This is a Journal entry by annie_cambridge

C., 1 May 2005

Post 1

annie_cambridge

Well my visitors left this morning, and it all seemed to go very well. They arrived on time on Friday, said they hadn't had any trouble finding where I live from my instructions (it's inside a maze of one-way streets and no through roads). We chatted for a bit, then they asked to borrow the computer for J to write a proposal for some work he'd been offered just before they left home. This took a bit longer than expected, which resulted in the salmon being a teeny bit dry, but everything else seemed to be OK.

Saturday started off cloudy but fine, so we drove over to Newnham and left the car there while we did the tour of the college, then went to the flower festival at St Mark's Church (quite small, but obviously an awful lot of thought and hard work had gone into it - the arrangements were beautiful). Then we walked along the river to Grantchester and had lunch at The Orchard tearooms. This is a real orchard, where you can sit on old-fashioned deckchairs under the trees - it's where Rupert Brooke and loads of other famous literati used to hang out. They have a little booklet with the famous Brooke poem ('The Old Vicarage at Grantchester') and various amusing anecdotes. Unfortunately said Old Vicarage is now inhabited by one Jeffrey Archer, who I understand has had a brush with the law recently. Anyway, it's all very picturesque.

We'd just finished lunch when there were a few heavy drops of rain, so we took refuge inside for a while, but it didn't last more than a few minutes, and we were able to walk back to Cambridge without getting wet.
It then turned into a lovely sunny evening.

The dinner with their friends from Inner Mongolia was a great success - they'd prepared masses of food, centred around a 'hot pot' - a bowl of broth, in which you put the pre-cooked food to reheat, before fishing it out with your chopsticks. Unfortunately they'd forgotten that J is vegetarian, but there was some fish, various sorts of mushrooms, noodles etc and Bin quickly prepared a non-meat hot pot in a pan, just for him!

In the early hours of this morning there was a terrific thunderstorm which seemed to go on for some time - lightning around Cambridge is pretty spectacular because the area is so flat - but C and J said they didn't hear it, so they must have slept well on the sofa-bed!

They left straight after breakfast to drive on to Margate, so I've had a lazy day. It'll be nice to have another day off work tomorrow, and I've already made plans to have a coffee with a friend from my Spanish class - we might even try and speak Spanish, so she can practise for the oral exam. I'm not taking the exam, as I'll be in Canada by the time the written part happens.


C., 1 May 2005

Post 2

woofti aka groovy gravy

I went to my Spanish O level oral exam straight from a Latin lesson. The Latin teacher wished me good luck and I answered him "Multas gracias"... slight mix-up there. All the way up (about 15 mins' walk) from the girls' school where we did Latin to my boys' school where the oral exam was held, I talked to myself in Spanish to try to erase the Latin from my mind.


C., 1 May 2005

Post 3

Eilis

Hello, Annie

Thanks for the message in The Bull! I haven't time to answer them all at the minute so I'm taking the opportunity in here!

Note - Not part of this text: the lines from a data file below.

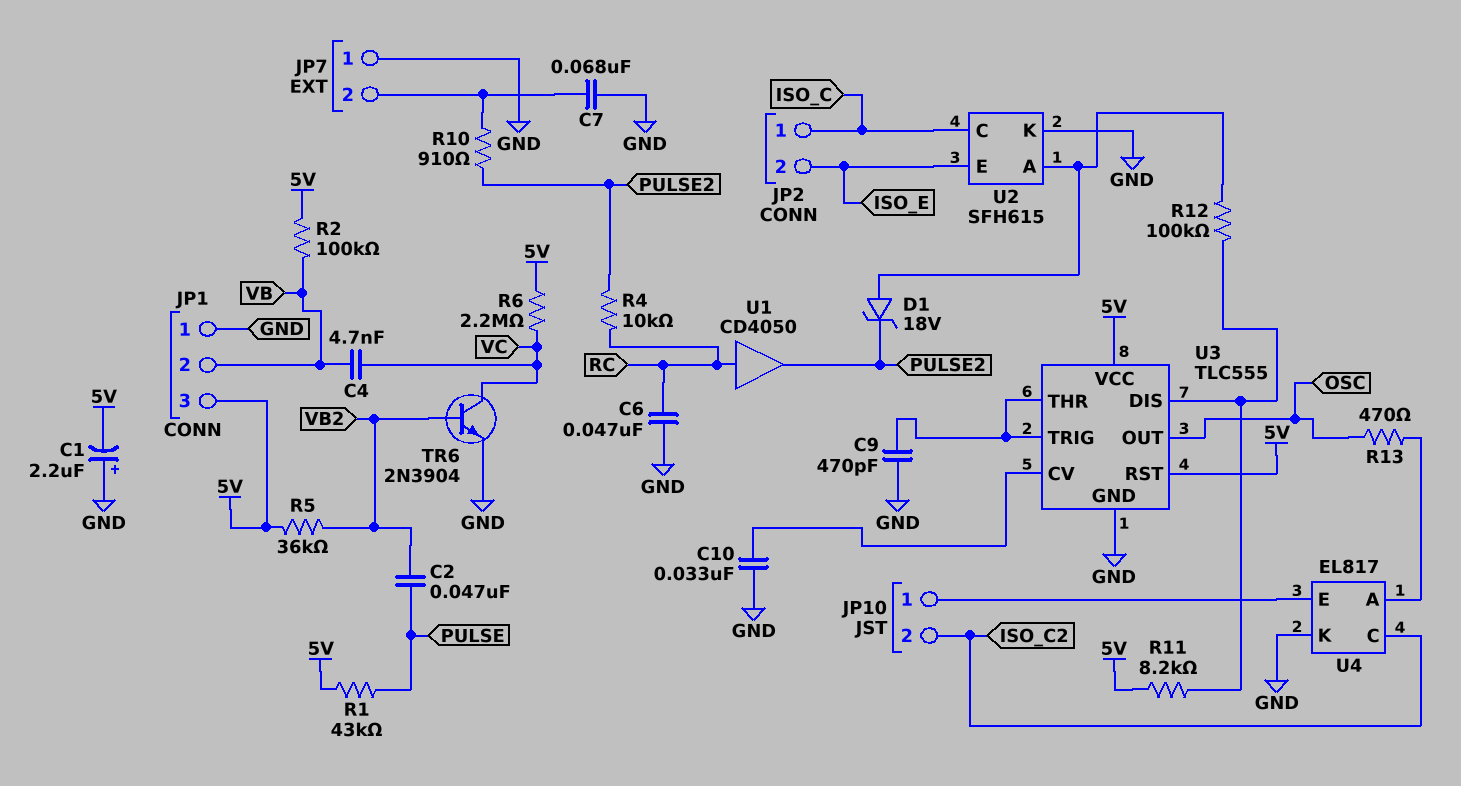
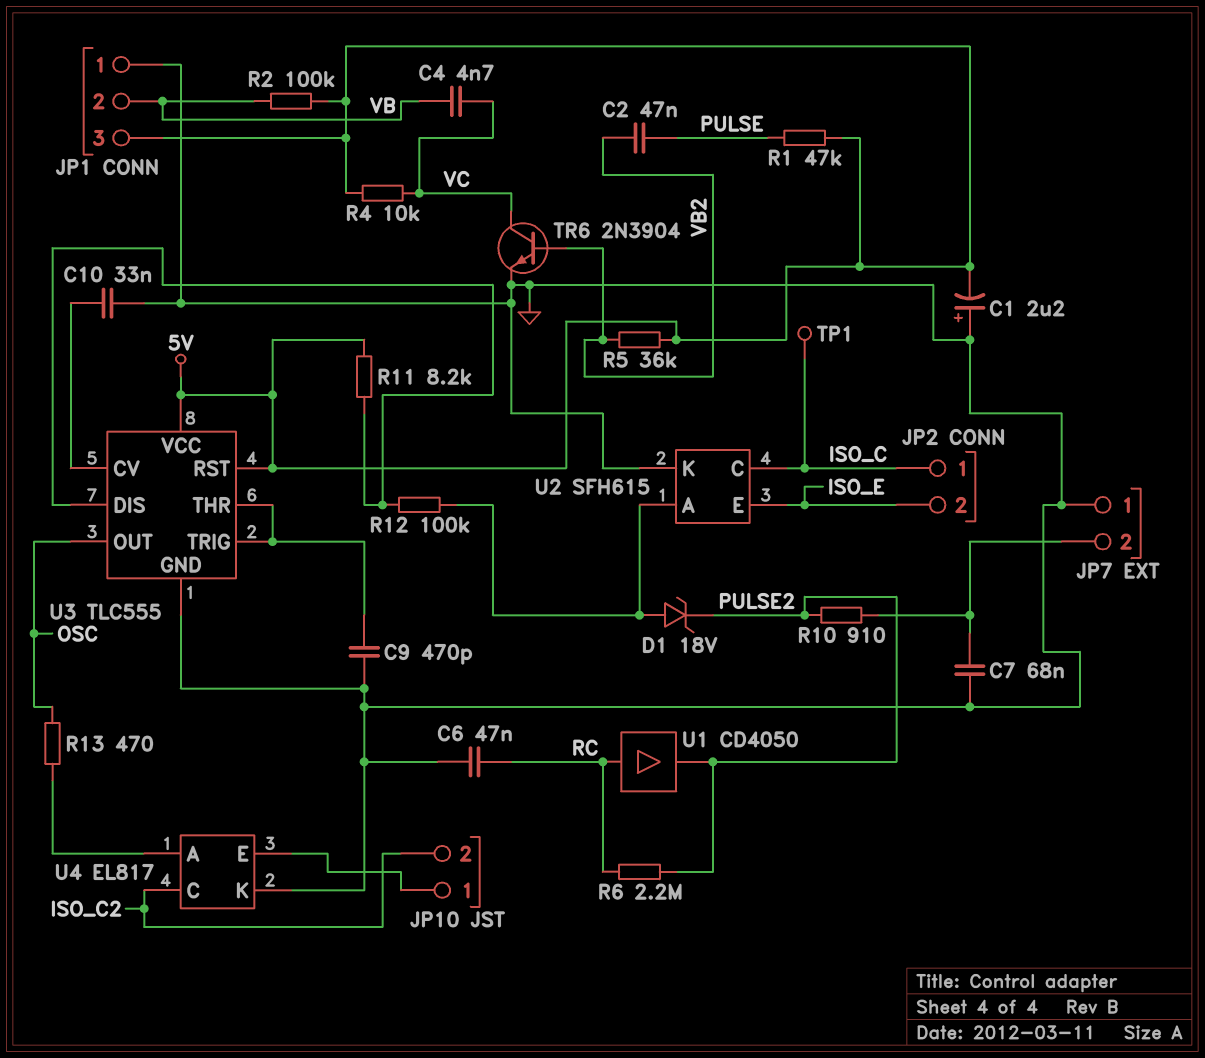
R1: 43k (5V, PULSE) -> 47k (5V, PULSE)
R4: 10k (PULSE2, RC) -> 10k (5V, VC)
R6: 2.2M (5V, VC) -> 2.2M (PULSE2, RC)
TP1: none -> test point (ISO_C)

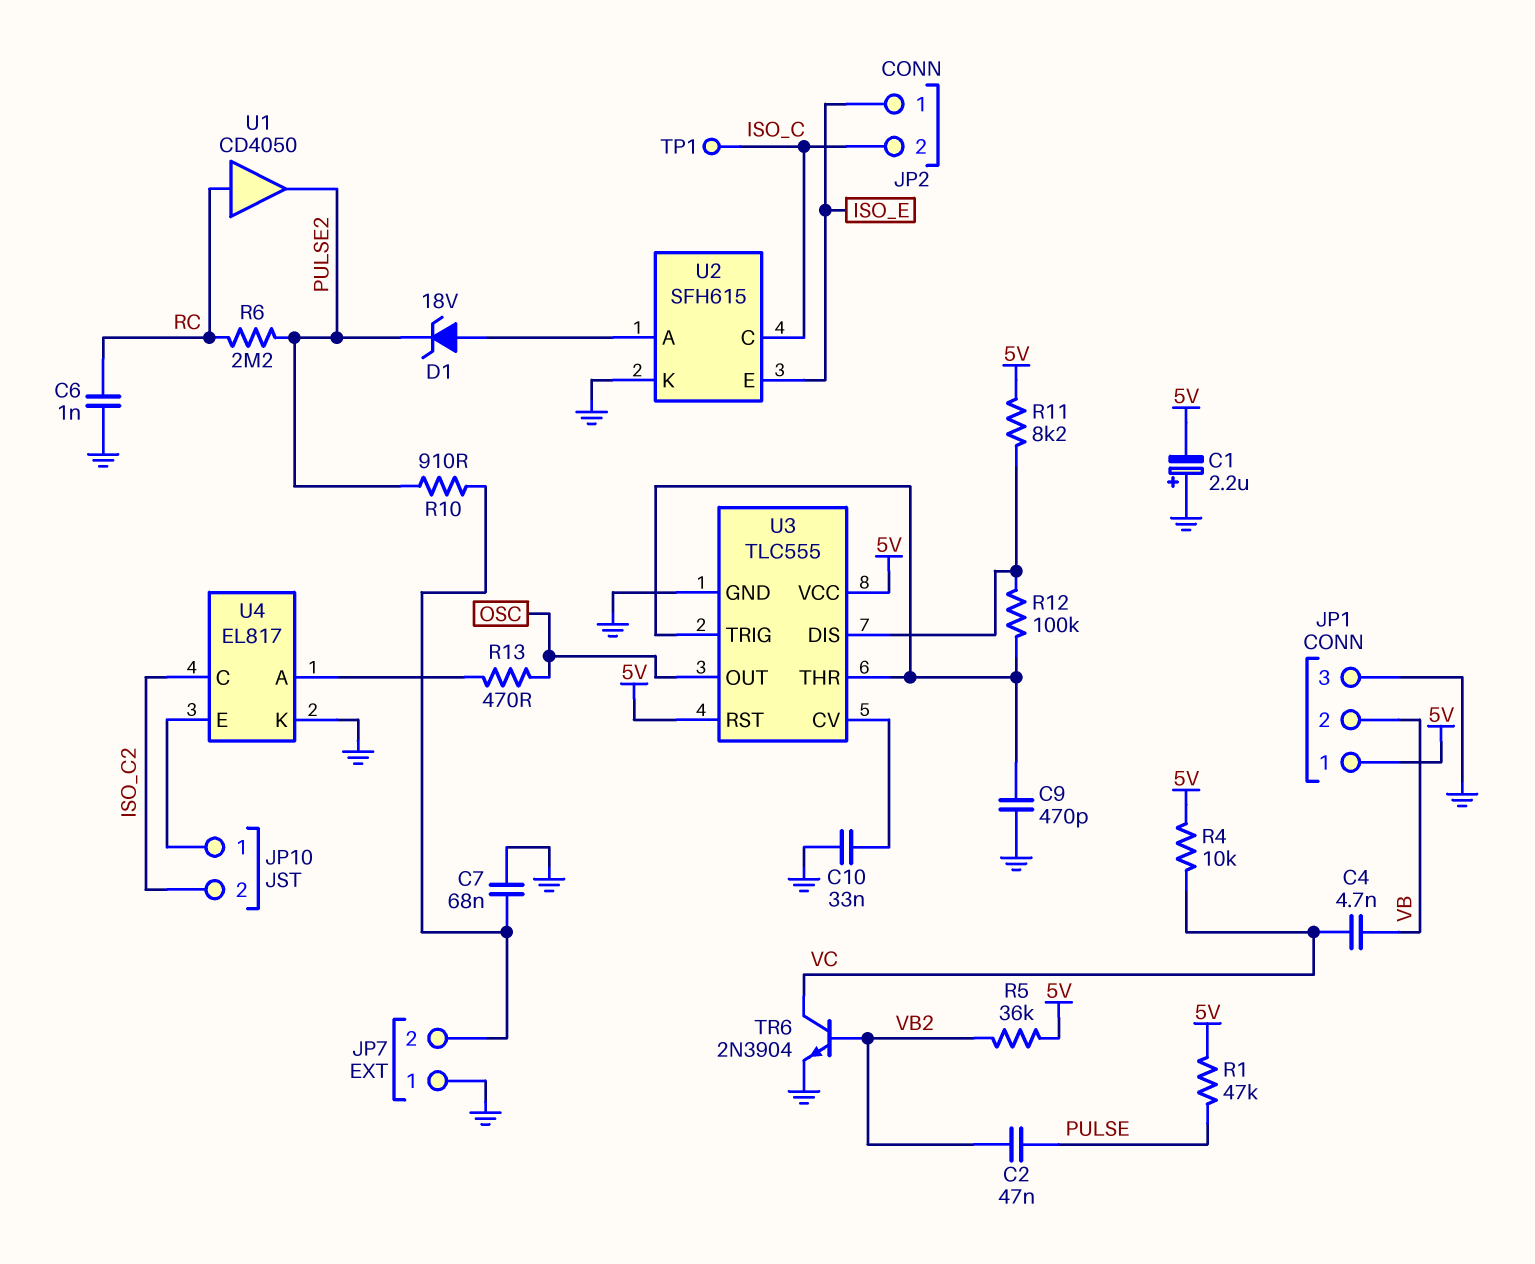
C6: 47nF (GND, RC) -> 1nF (GND, RC)
JP1 pin 1: GND -> 5V
JP1 pin 3: 5V -> GND
JP2 pin 1: ISO_C -> ISO_E
JP2 pin 2: ISO_E -> ISO_C
R2: 100k (5V, VB) -> none
R12: 100k (U2/A, U3/DIS) -> 100k (U3/DIS, U3/THR)

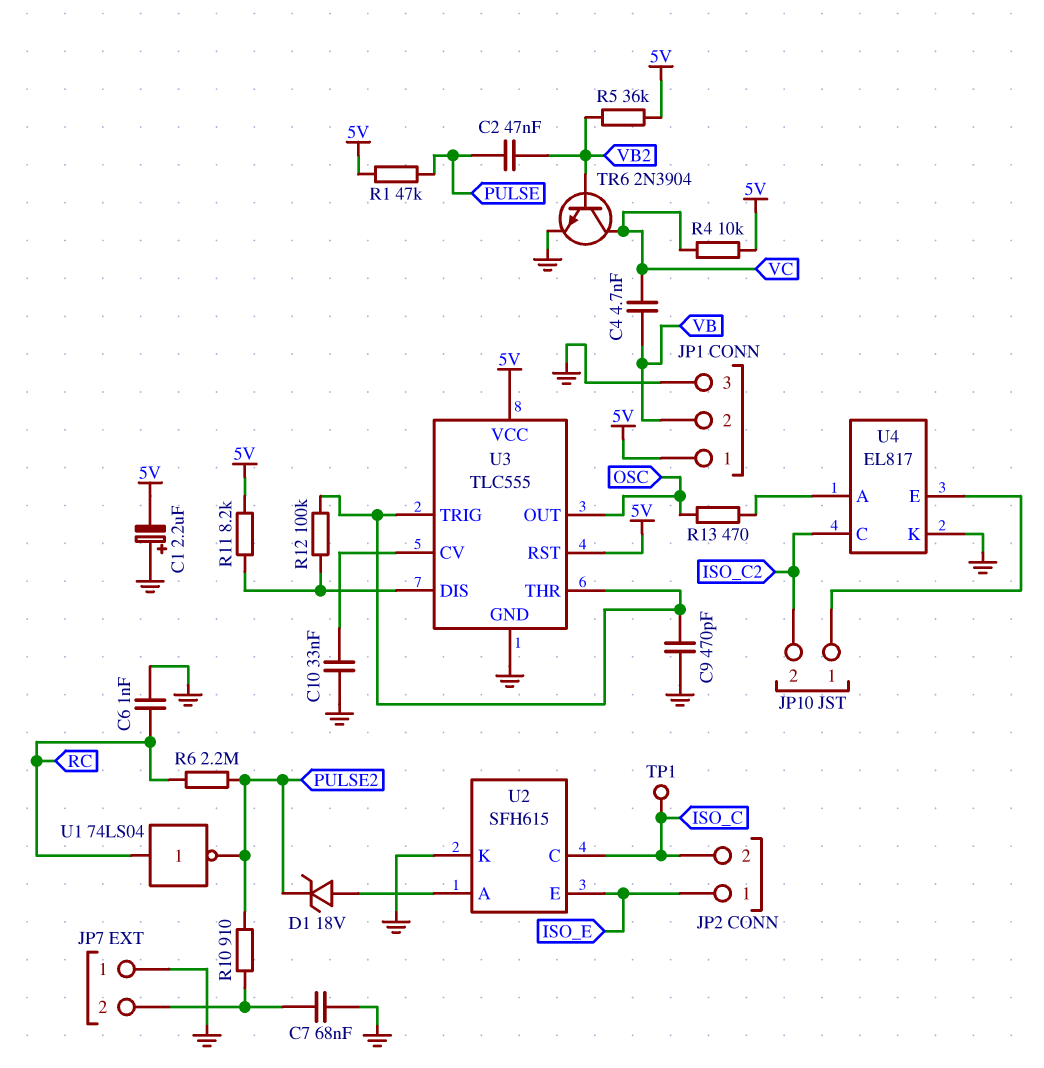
U1: buffer CD4050 (in RC, out PULSE2) -> NOT 74LS04 (in RC, out PULSE2)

I'm glad your entertaining went well.

Good luck to your friend. My youngest has her GCSE Spanish oral this Friday. She and some of her friends are planning a "día de español" tomorrow. They are meeting up, working on their orals and their presentations and eating nachos and tortillas.

French oral next week.

Eilis smiley - peacedove


C., 1 May 2005

Post 4

annie_cambridge

Hello Eilis

How very enterprising of the youngest Snowflake to organise a 'día de español'!

I have to say that when I helped my friend's granddaughter with some of her work for her GCSE French oral, I was rather horrified that they didn't really seem to be expected to do much! She was also very reluctant to try and say anything in French at all spontaneously.

I discussed this with my boss, the Admissions Tutor and she probably thought I was just doing a version of the Monty Python 'four Yorkshiremen' sketch - you know, 'it was all so much harder when we were young', but now her husband is doing GCSE German, and she is just as shocked as I was! She said that in the past she had sometimes thought we were rather harsh in paying attention to high grades in GCSE, but now she thought it was probably just as well that we do.